3. Waiver of Rights under Certificate of Designation and
Interpretation.
3.1 Waiver of Rights. Notwithstanding their respective
rights under the Company's Certificate of Designation of Series B Convertible
Preferred Stock (the "Series B Certificate"), the Company and the Purchasers
agree to waive certain of their respective rights thereunder and to agree as
follows:
(a) The Purchasers agree to waive their right, as the holders of
the Company's Series B Convertible Preferred Stock (the "Series B Preferred
Stock") to receive dividends under Section 2(a) of the Series B Certificate (i)

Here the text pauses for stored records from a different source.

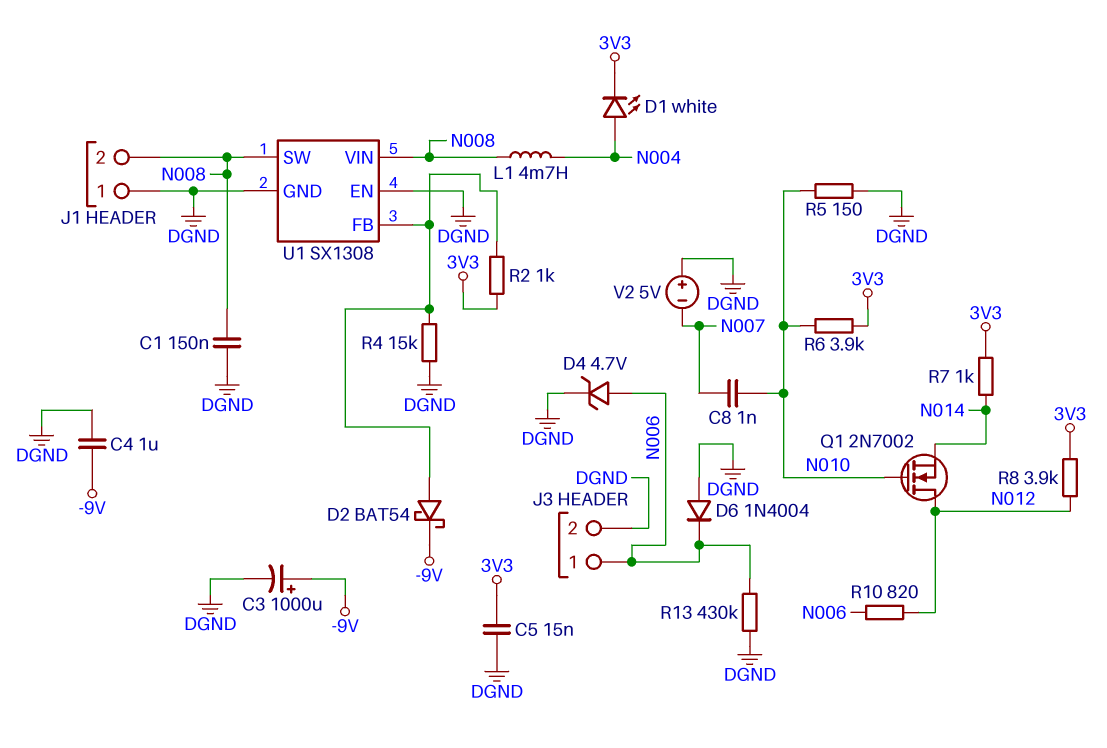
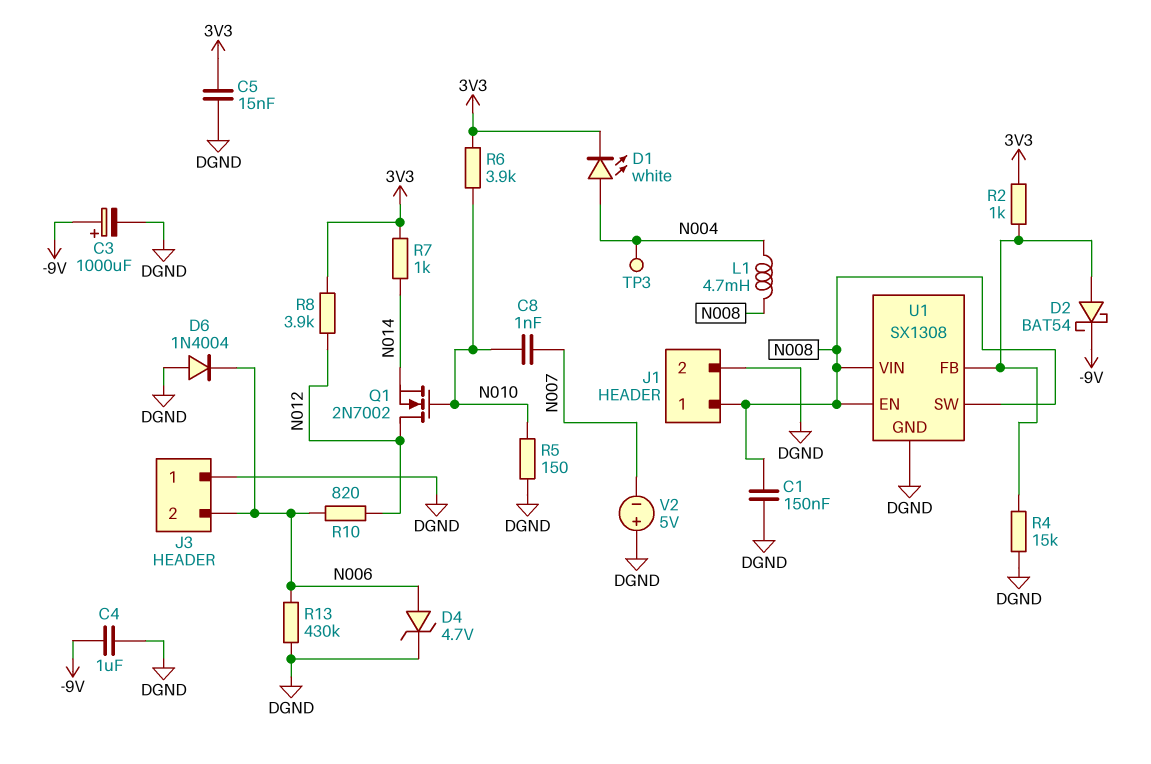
J1 pin 1: DGND -> N008
J1 pin 2: N008 -> DGND
J3 pin 1: N006 -> DGND
J3 pin 2: DGND -> N006
TP3: none -> test point (N004)
U1 pin EN: DGND -> N008

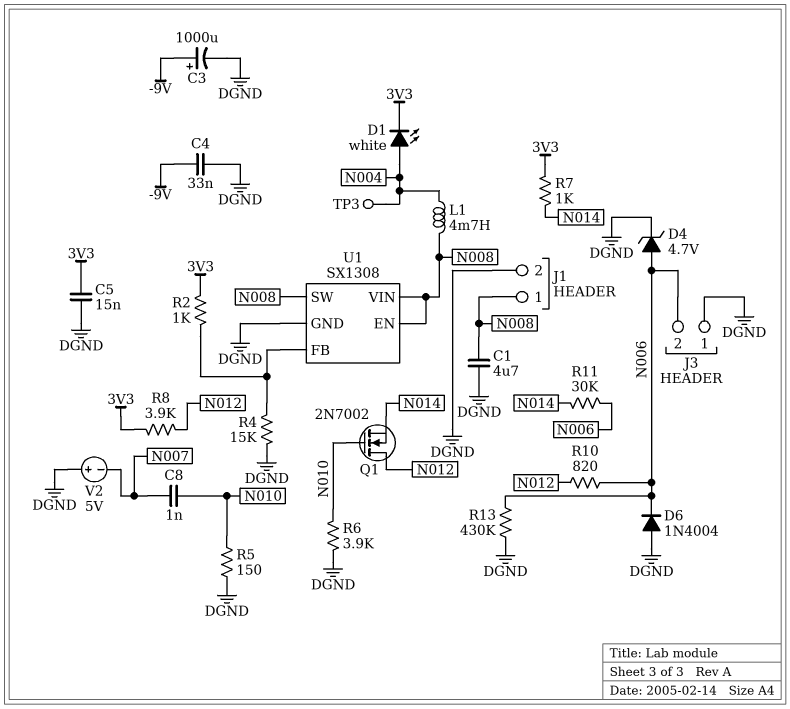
C1: 150nF (DGND, N008) -> 4.7uF (DGND, N008)
C4: 1uF (-9V, DGND) -> 33nF (-9V, DGND)
D2: schottky BAT54 (A U1/FB, K -9V) -> none
R6: 3.9k (3V3, N010) -> 3.9k (DGND, N010)
R11: none -> 30k (N006, N014)

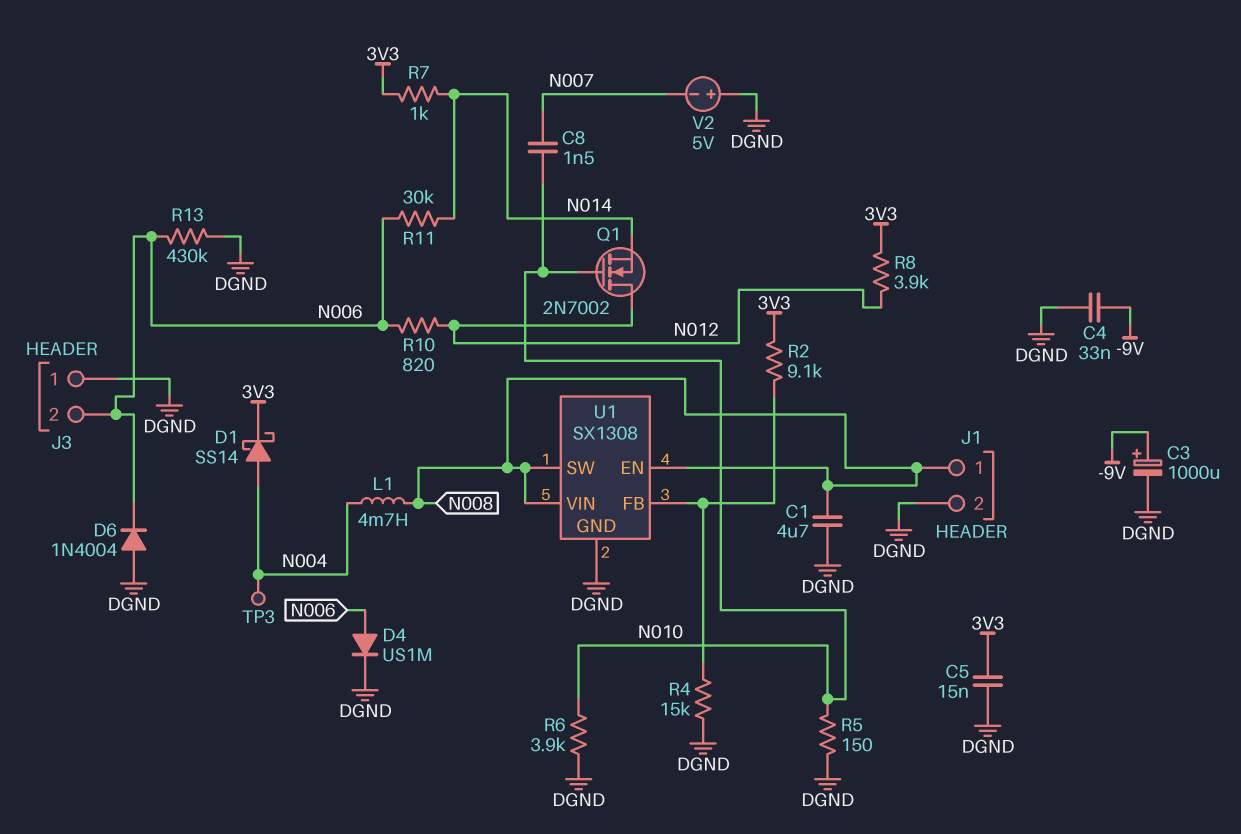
C8: 1nF (N007, N010) -> 1.5nF (N007, N010)
D1: LED white (A N004, K 3V3) -> schottky SS14 (A N004, K 3V3)
D4: zener 4.7V (A N006, K DGND) -> diode US1M (A N006, K DGND)
R2: 1k (3V3, U1/FB) -> 9.1k (3V3, U1/FB)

after December 15, 1997, if the Company's Fixed Charge Ratio on the last day of
fiscal year 1996 is 1.5 to 1.0 or greater; or (ii) after June 15, 1999, if the
Company's Fixed Charge Ratio on the last day of fiscal year 1996 is less than
1.5 to 1.00.
(b) The Company agrees (i) after December 15, 1997, if the
Company's Fixed Charge Ratio on the last day of fiscal year 1996 is 1.5 to 1.0
or greater; or (ii) after June 15, 1999, if the Company's Fixed Charge Ratio on
the last day of fiscal year 1996 is less than 1.5 to 1.0, that no dividend or
distribution in cash, shares of stock or other property on the Common Stock, par
value $1.00 per share, of the Company (the "Common Stock") shall be declared or
paid or set apart for payment unless, at the same time, the same dividend or
distribution is declared or paid or set apart, as the case may be, on the Series
B Preferred Stock payable on the same date, at the rate per share of Series B
Preferred Stock based upon the number of shares of Common Stock into which each
share of Series B Preferred Stock is convertible (as adjusted pursuant to
Section 8 of the Series B Certificate) on the record date for such dividend or
distribution on the Common Stock.
(c) The Company agrees that it will not exercise its right to
redeem the Series B Preferred Stock pursuant to clause (i) of the first
paragraph of Section 5(a) of the Series B Certificate until after June 15, 1999.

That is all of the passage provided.